Cage & Kilmer, Part 3

From proposed script “Cage and Kilmer Fight the Devil”

Status:  rejected by smart reviewers

Cage and Kilmer have broken out of a truck carrying fake goats–goats filled with lemonade mix destined for a chemical lab in the Taiwan drug cartel–and are now trekking by foot over the New Mexico border. They still wear the floral-print dresses given to them by the Alabaster Ladies Society and plan to meld into the neighboring community. . . in disguise.

CAGE

Look, there’s a town down in that valley. I’d say it’s about four klicks from here.

KILMER

Great. I need a massage.

CAGE

We’re kind of in the middle of nowhere, Kilmer. That’s not the kind of town that gives out massages.

KILMER

Why not? It’s a perfectly respectable business.

CAGE

Well, yeah. . .

KILMER

Are you dissing the proud women of our massage industry? Do you know how hard it is to become a masseuse in America? You’re talking a minimum of two hundred hours in the lab, plus field lessons, and a two-part exam. You get your license after that.

CAGE

How come you know so much about masseuse training?

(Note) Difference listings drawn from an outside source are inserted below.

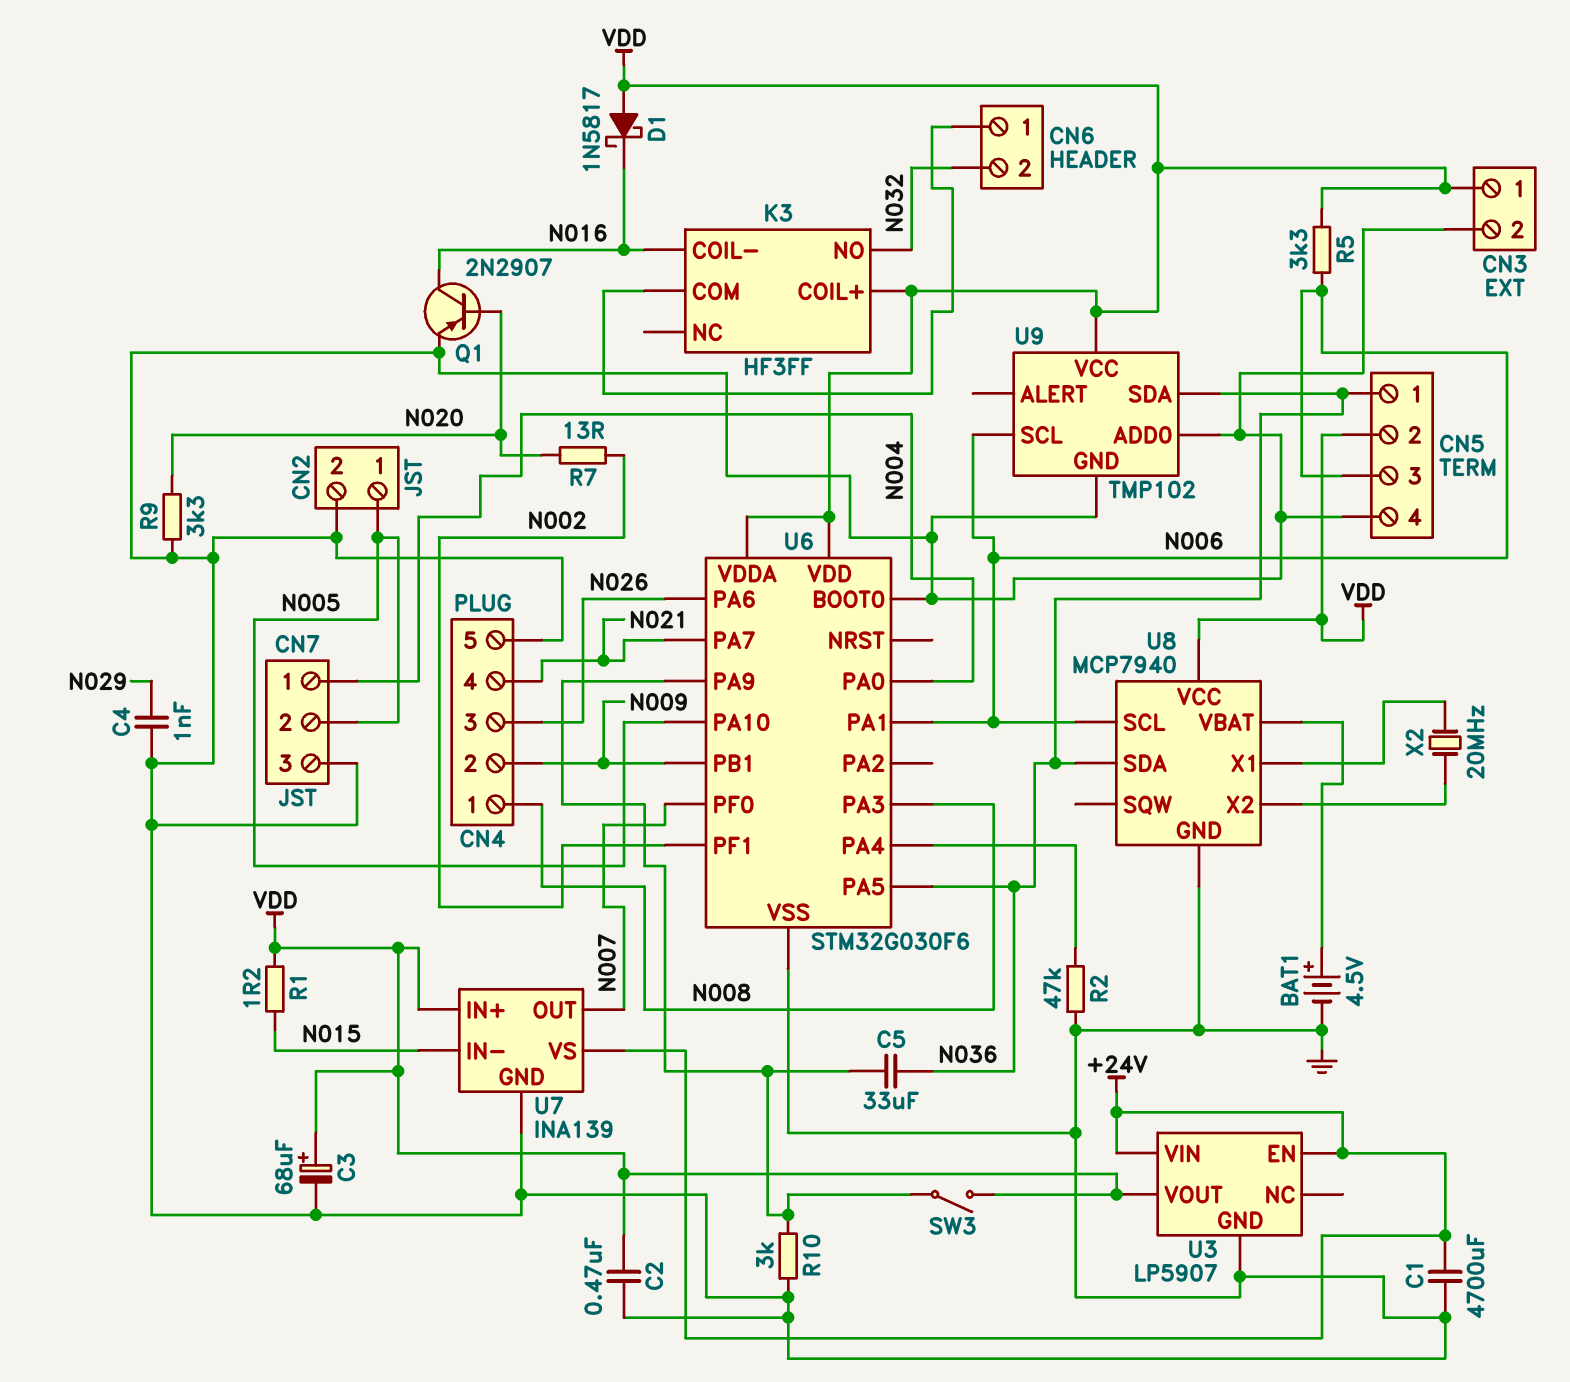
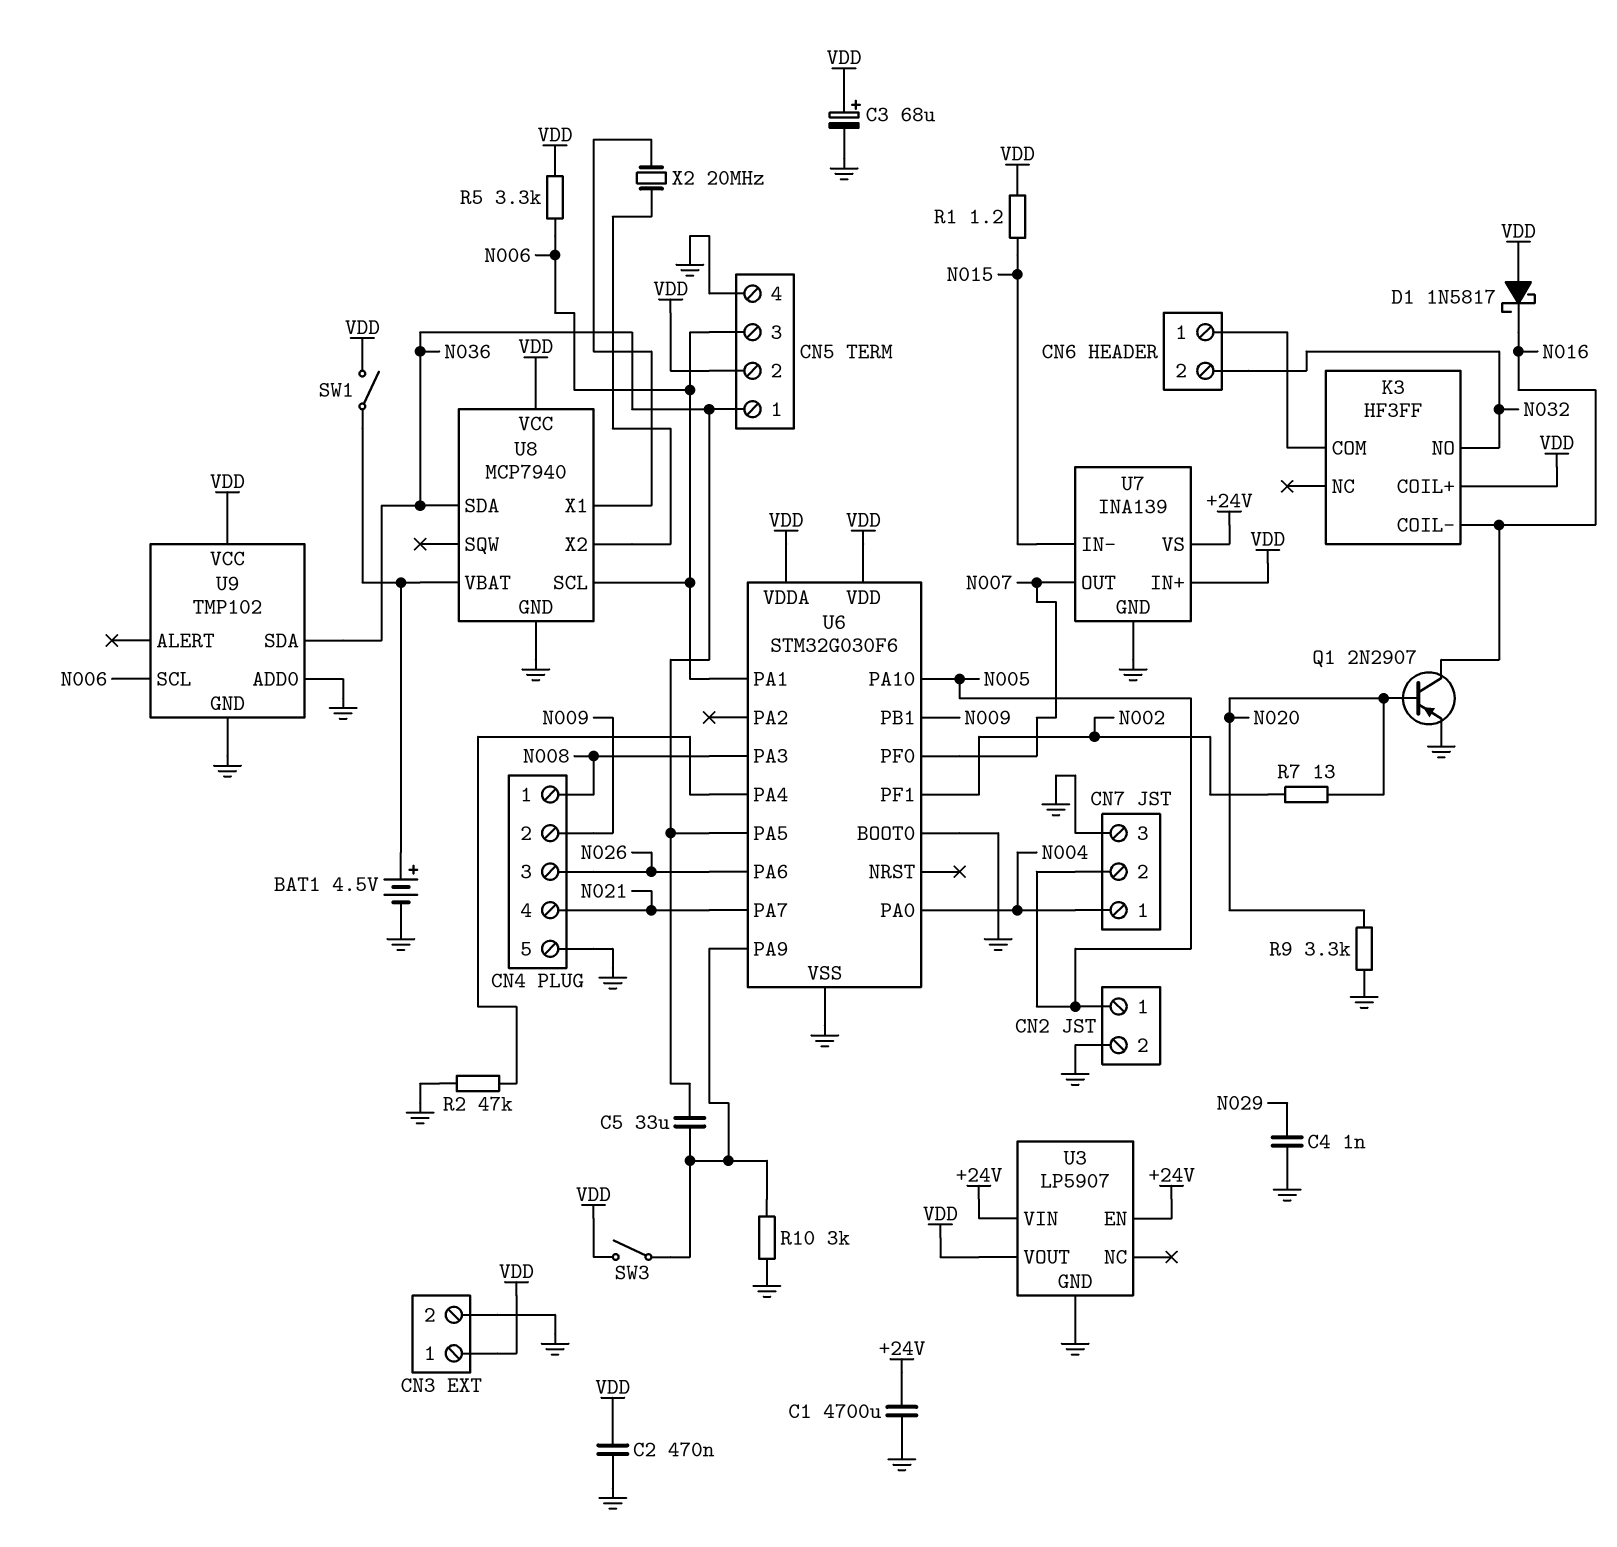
SW1: none -> switch (U8/VBAT, VDD)

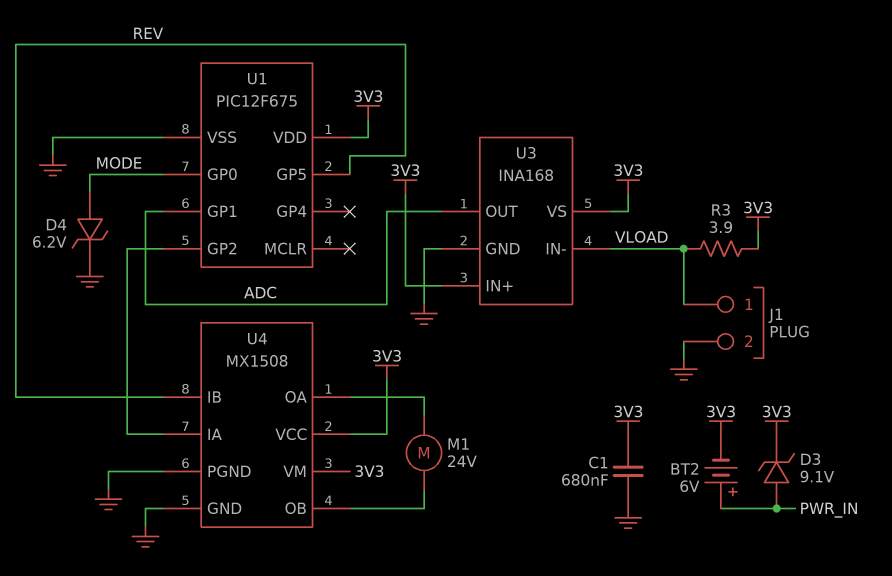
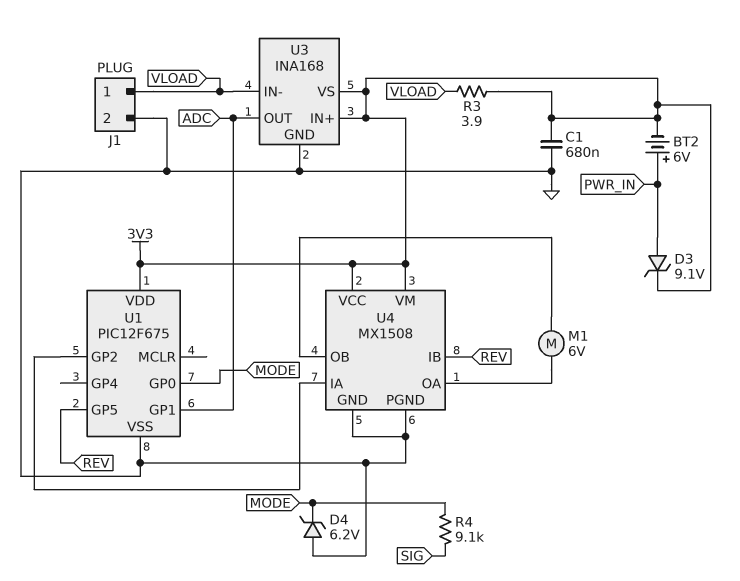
D4: zener 6.2V (A MODE, K GND) -> zener 6.2V (A GND, K MODE)
M1: motor 24V (U4/OA, U4/OB) -> motor 6V (U4/OA, U4/OB)
R4: none -> 9.1k (MODE, SIG)

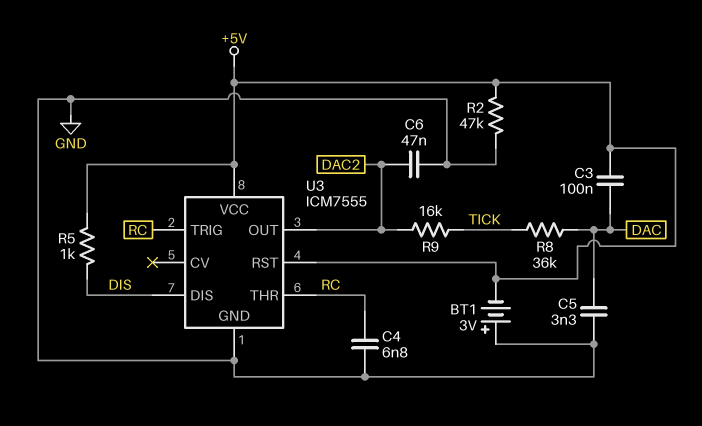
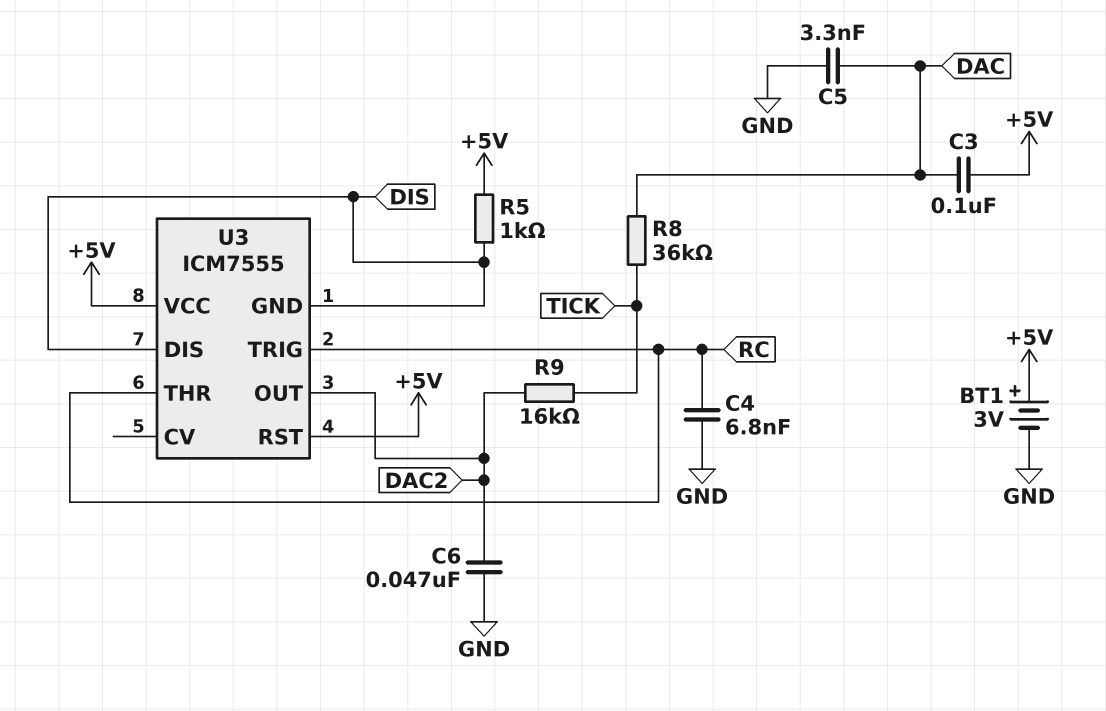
BT1: 3V (plus GND, minus +5V) -> 3V (plus +5V, minus GND)
R2: 47k (+5V, GND) -> none
U3 pin GND: GND -> DIS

Kilmer is rather silent on the matter. He proceeds to hike down the ridge into the valley, but Cage won’t let him off the hook.

CAGE

Kilmer? Why didn’t you answer my question?

KILMER

Hey, did you see that bird? Was that a kingfisher?

CAGE

Yeah, it’s a damned kingfisher. How come you know so much about masseuse training?

Kilmer throws up his hands in frustration.

KILMER

All right! So I was a masseuse! Big deal!

CAGE

When did this happen?

KILMER

Nineteen Eighty-Three. And a little bit of Nineteen-Eighty-Four.

CAGE

One and a half years? Why?

KILMER

I was out of work for about twelve months and got a little desperate. So I talked to a lady in Sacramento who took me in as an apprentice.

CAGE

I don’t believe it.

KILMER

We trained night and day in a secluded mountain dojo. Our master was very wise in the lost arts. My training was not without incident. That year, we repelled a raid from a rival instructor. I myself killed two massage trainees with a towel. We buried their bodies in the rocks.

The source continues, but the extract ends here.